For those of us who long for honourable and accountable government this is a very depressing read.

RJ Green
RJ Green
3 years ago

Always easier on the outside looking in, of course, but as the best character in Groundhog Day* says, “Yup, that about sums it up for me.”

* It’s Groundhog Day tomorrow

Robert Cannon
Robert Cannon
3 years ago

Right now there is a good chuck of the working class that is being paid to sit at home and do nothing. It’s call furlough. It’s calculated to financially support white British so-called working class voters, who are never fond of hard work at the best of times.

Sooner or later furlough will end. A hard Brexit will have happened. The globalist middle class will be tightening their collective belt. There won’t be any trickle down of money from the globalist middle class who pay the taxes that support the so-called working class white British voters.

That’s when the opinion polls will start to tell the story.

I have no love for Labour and its identity politics. I think it gets worse every year. I think Starmer is a disaster. When the economy is chugging along and unemployment is low people can afford to vote on cultural issues. That’s not the case when the economy has gone under, unemployment is at 1980s levels and the country is bankrupt. The Conservatives got through the 1980s with votes from the middle classes who are no longer be there for them and certainly won’t be there in 2024.

Chris C
Chris C
3 years ago

Matthew Goodwin’s books are an interesting read, but like anyone who specialises in one aspect of a larger picture, he is prone to believing that the area he focuses on – the C2DE Leave element – determines the whole picture. In the long term, it’s a declining demographic, however much Unherd commenters love it as a touchstone for their own views.

Samuel Gee
Samuel Gee
3 years ago
Reply to  Chris C

I think you are misusing the current definition of C2DE in a narrow sense to skip by the fact that it’s jus a definition of a very large chunk of people who occupy middling and low paid jobs. C2DE is the bottom three categories of the whole NRS scale. Whatever you think is declining is just historical definitions that may need updating. But if your essential point is that somehow the middling and ordinary sort is declining and the entire population will somehow move into the top three grades of the scale and be directing, managing supervising and administering almost no-one, then that is a bizarre understanding. Most people have middling jobs, middling incomes, middling education. It’s almost the definition of average. We can’t be all chiefs and no Indians. However much telesales executive sounds like a middle class profession to some.

Chris C
Chris C
3 years ago
Reply to  Samuel Gee

I agree with a lot of that.

And globalised capitalism has hollowed out the middle class. As a result, the middling jobs/incomes/education people (who mathematically have to exist – if you define them as the middle third, then by definition they are a third of the voters!) no longer have so much of a stake as they used to.

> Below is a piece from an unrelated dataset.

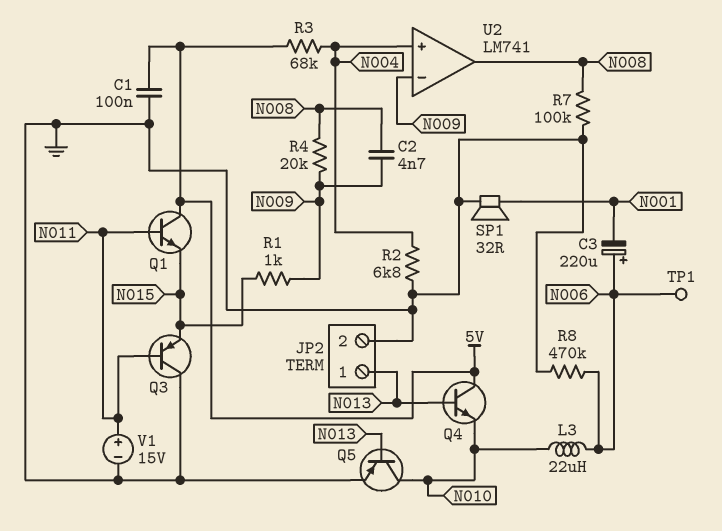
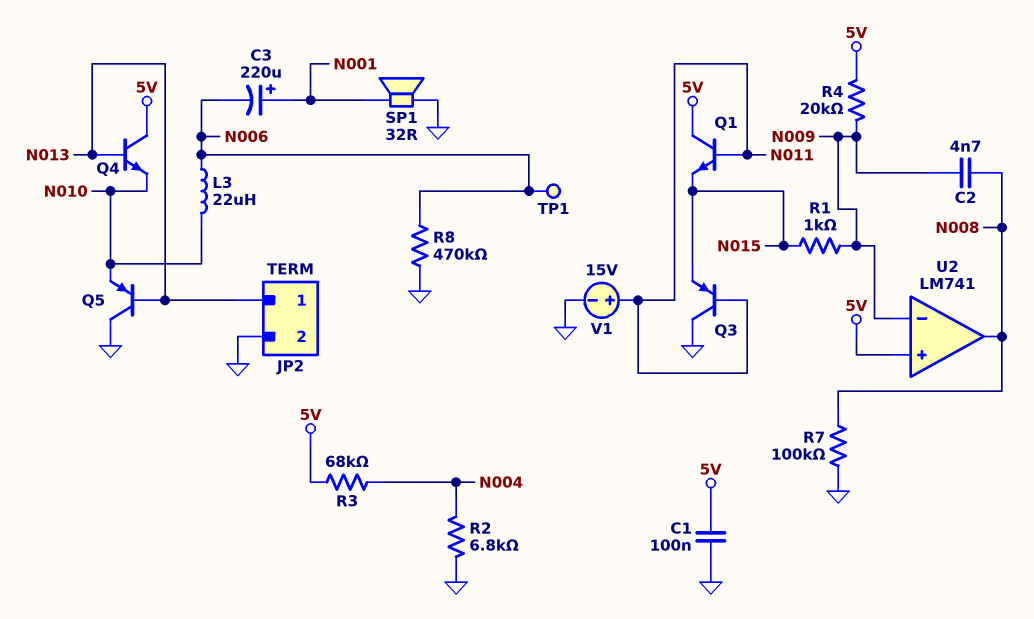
C3: 220uF (plus N006, minus N001) -> 220uF (plus N001, minus N006)
Q5: PNP (B N013, C N010, E GND) -> PNP (B N013, C GND, E N010)
R4: 20k (N008, N009) -> 20k (5V, N009)
U2 pin in+: N004 -> 5V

I don’t believe that the young ‘telesales executive’ on a short term contract in Coventry, living in a rented flat and paying half their income in rent – thus left acquiring absolutely nothing by the 31st of each month, because instead they are funding their landlord’s retire-at-50 plan – is naturally a Tory in the way that they might have been in 1980 when they might have had a job doing customer services in British Gas or the regional Electricity Board (remember them?) and been buying their own home. People don’t vote for their landlord!

Yes, the Tories can still win elections for a while by achieving 85-90% turnout among the over-70s while it’s only 40% or less among some younger groups. That makes the older C2DE people more influential at the ballot box than the younger C2DE ones, in the red wall seats. But you can’t play that game for ever. And the younger C2DE voters, even as they age, are not adopting the “You’re not allowed to say it now, but Enoch was right” or “We should never have given away the Empire, it’s all been downhill since 1945” attitudes of the 80 year olds.